Mereka menjawab, “Ini adalah hari yang baik. Pada hari ini Allah menyelamatkan Bani Israil dari musuh mereka. Maka Nabi Musa berpuasa pada hari ini.” Nabi shallallalhu ‘alaihi wa salam bersabda, “Saya lebih berhak (untuk mengikuti) Nabi Musa AS. dibandingkan kalian.” Maka beliau berpuasa ‘Asyura dan memerintahkan para shahabat untuk berpuasa ‘Asyura.”(HR. Bukhari Muslim)
Allah SWT telah menyelamatkan Nabi Musa AS. dan umatnya, serta menenggelamkan Fir’aun dan bala tentaranya, maka Nabi Musa AS pun berpuasa pada hari itu sebagai rasa syukur terhadap Allah SWT, dan ketika Rasulullah shallallahu ‘alaihi wa sallam mendengar orang-orang Yahudi berpuasa pada hari itu, maka beliau berpuasa dan memerintahkan para sahabat untuk berpuasa juga.
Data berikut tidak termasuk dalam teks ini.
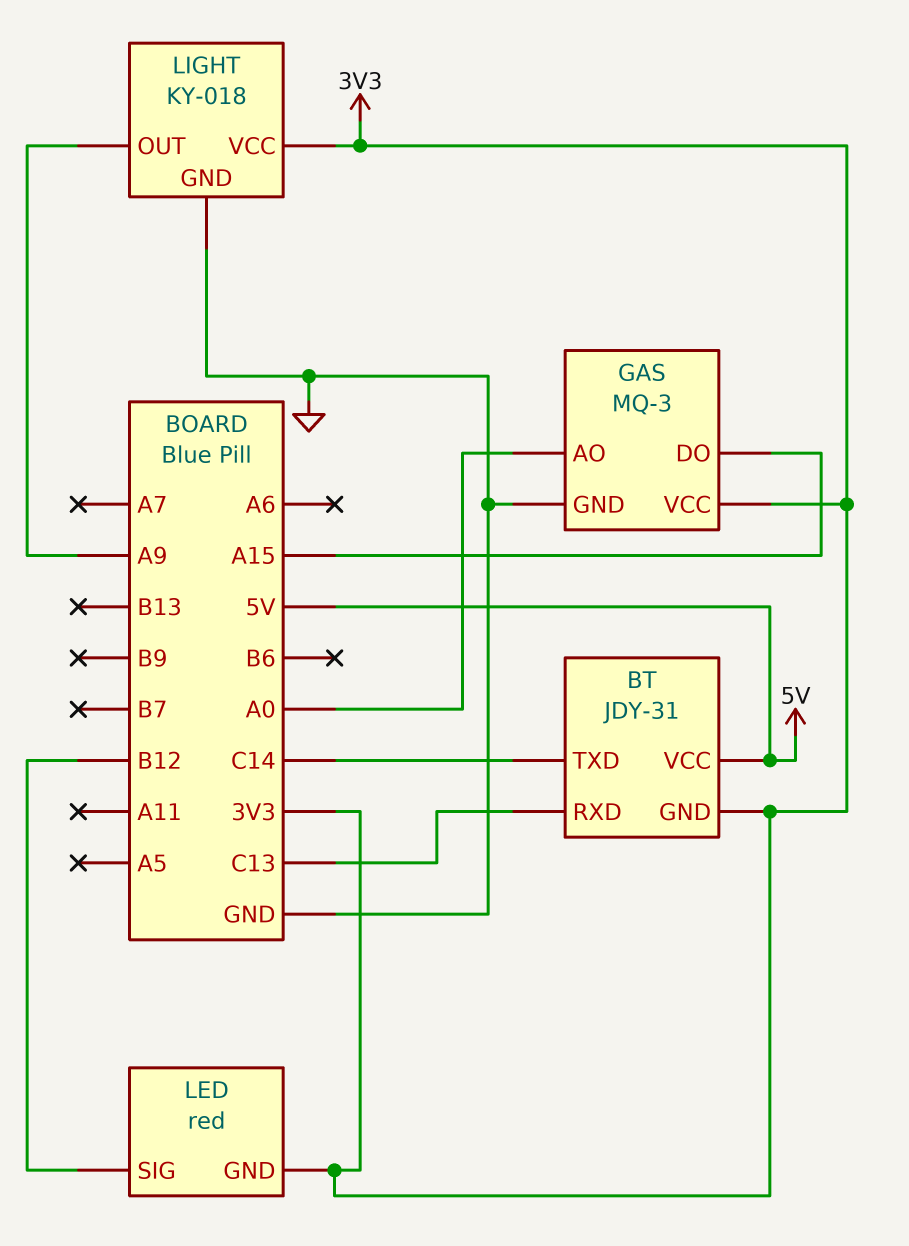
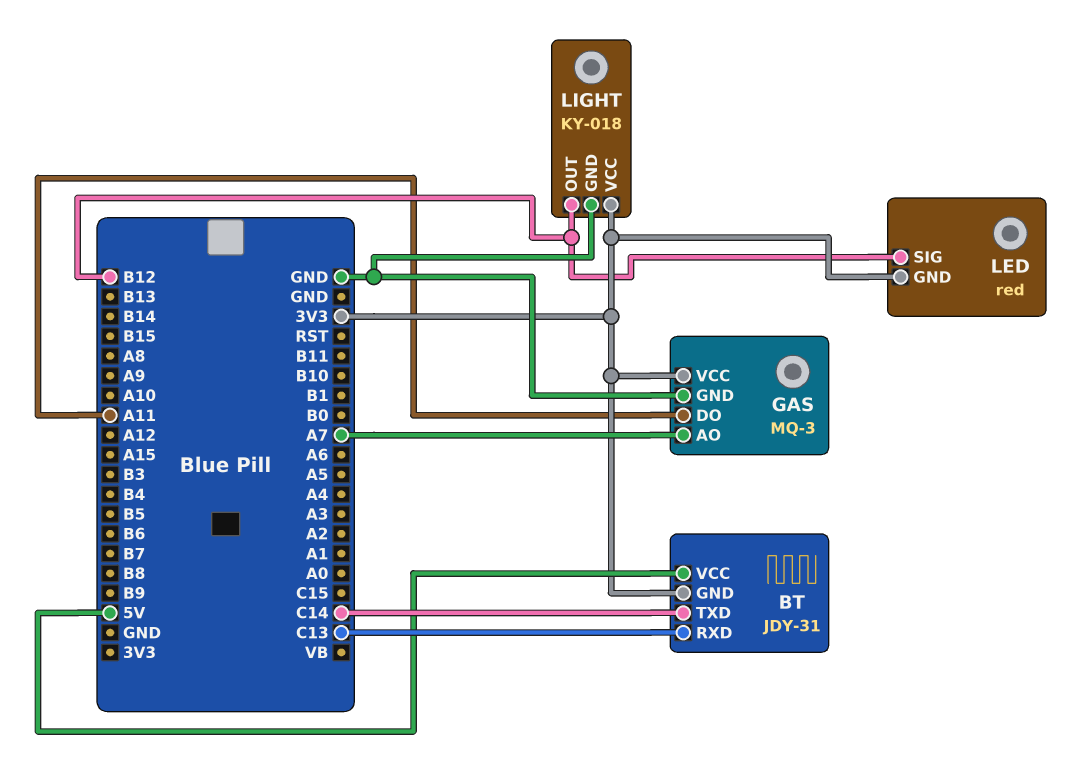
GAS pin AO: A0 -> A7
GAS pin DO: A15 -> A11
LIGHT pin OUT: A9 -> B12

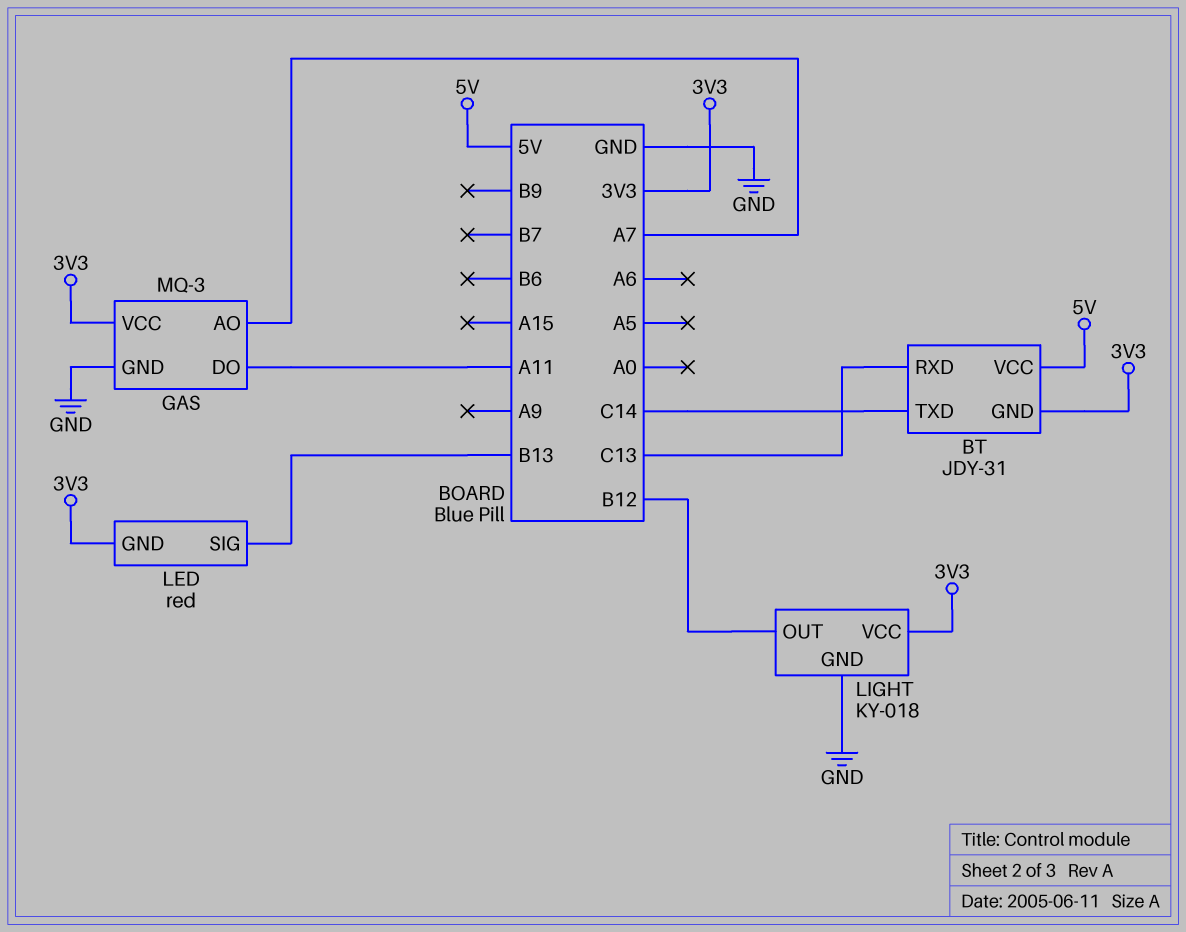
LED pin SIG: B12 -> B13

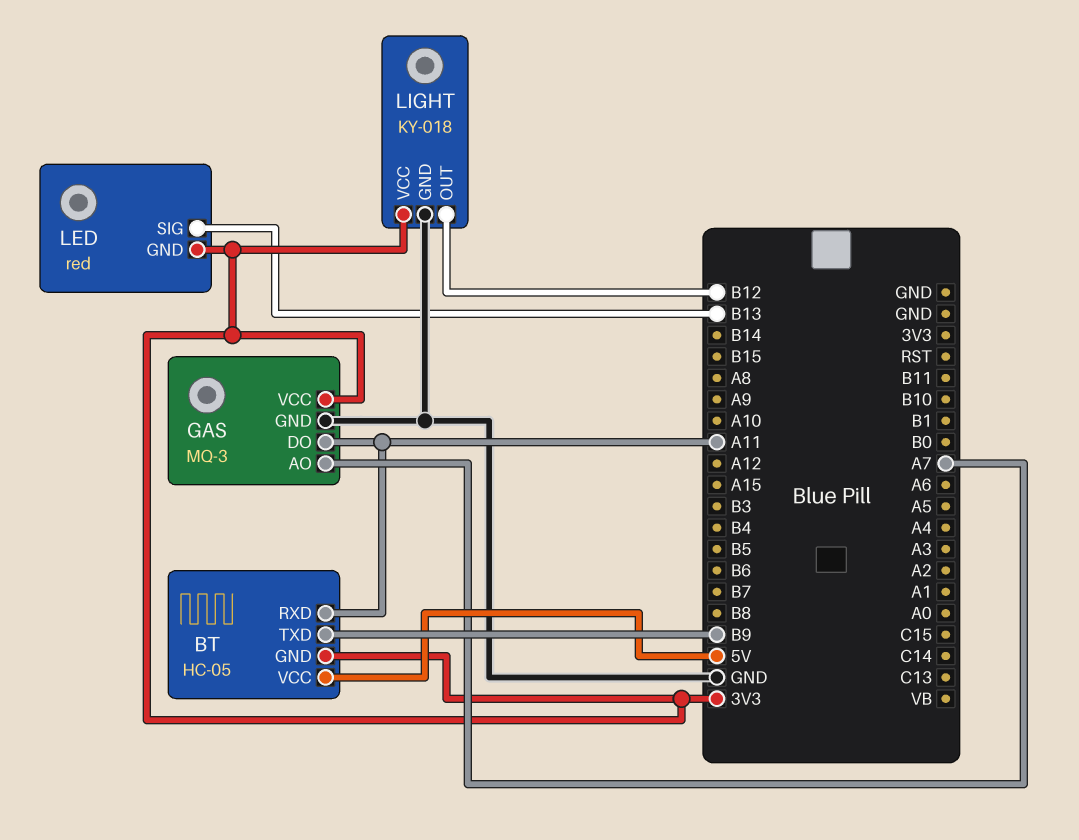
BT: JDY-31 -> HC-05
BT pin RXD: C13 -> A11
BT pin TXD: C14 -> B9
‘Asyura berasal dari kata ‘asyara, artinya bilangan sepuluh. Sedangkan secara istilah, puasa ‘Asyura adalah puasa yang dikerjakan pada tanggal 10 Muharram dalam Kalender Islam Hijriyah. Keutamaan puasa ini mempunyai tingkatan di bawah puasa Ramadhan, di dalam Hadits disebutkan:
“Puasa yang paling utama setelah (puasa) Ramadhan adalah (puasa) di bulan Allah (bulan) Muharram, dan shalat yang paling utama setelah shalat wajib (lima waktu) adalah shalat malam.“ (HR. Muslim)
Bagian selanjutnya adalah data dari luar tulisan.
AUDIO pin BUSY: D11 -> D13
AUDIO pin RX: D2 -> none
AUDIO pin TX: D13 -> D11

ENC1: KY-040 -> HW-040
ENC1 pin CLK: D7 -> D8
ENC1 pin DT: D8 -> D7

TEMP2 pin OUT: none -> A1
Hadits yang mulia ini menunjukkan dianjurkannya berpuasa pada bulan Muharram, bahkan puasa di bulan ini lebih utama dibandingkan bulan-bulan lainnya, setelah bulan Ramadhan. Lebih utama lagi jika puasa tanggal 10 Muharram digandengkan dengan puasa tanggal 9 Muharram, dalam rangka menyelisihi orang-orang Yahudi dan Nashrani. Karena Rasulullah shallallahu ‘alaihi wa sallam ketika disampaikan kepada beliau bahwa tanggal 10 Muharram adalah hari yang diagungkan orang-orang Yahudi dan Nashrani, maka beliau berkeinginan jika seandainya tahun depan beliau masih hidup, beliau akan berpuasa pada tanggal 9 dan 10, dalam Hadits disebutkan:
Dari Abdullah bin Abbas radhiyallahu ‘anhuma berkata: “Ketika Rasulullah shallallahu ‘alaihi wa salam melakukan puasa ‘Asyura dan memerintahkan para sahabat untuk berpuasa ‘Asyura, maka para sahabat berkata: “Wahai Rasulullah, ia adalah hari yang diagungkan oleh kaum Yahudi dan Nasrani.”Maka beliau bersabda, “Jika begitu, pada tahun mendatang kita juga akan berpuasa pada hari kesembilan, insya Allah.” Ternyata tahun berikutnya belum datang, Rasulullah shallallahu ‘alaihi wa salam telah wafat.” (HR. Muslim)
Sebagian ulama memberikan nama tersendiri untuk puasa sunnah di tanggal 9 Muharam ini, yakni puasa Tasu’a, dari kata tis’ah yang artinya bilangan sembilan. Sebagian ulama lainnya berpendapat bahwa puasa tanggal sembilan ini adalah bagian dari kesunnahan puasa ‘asyura.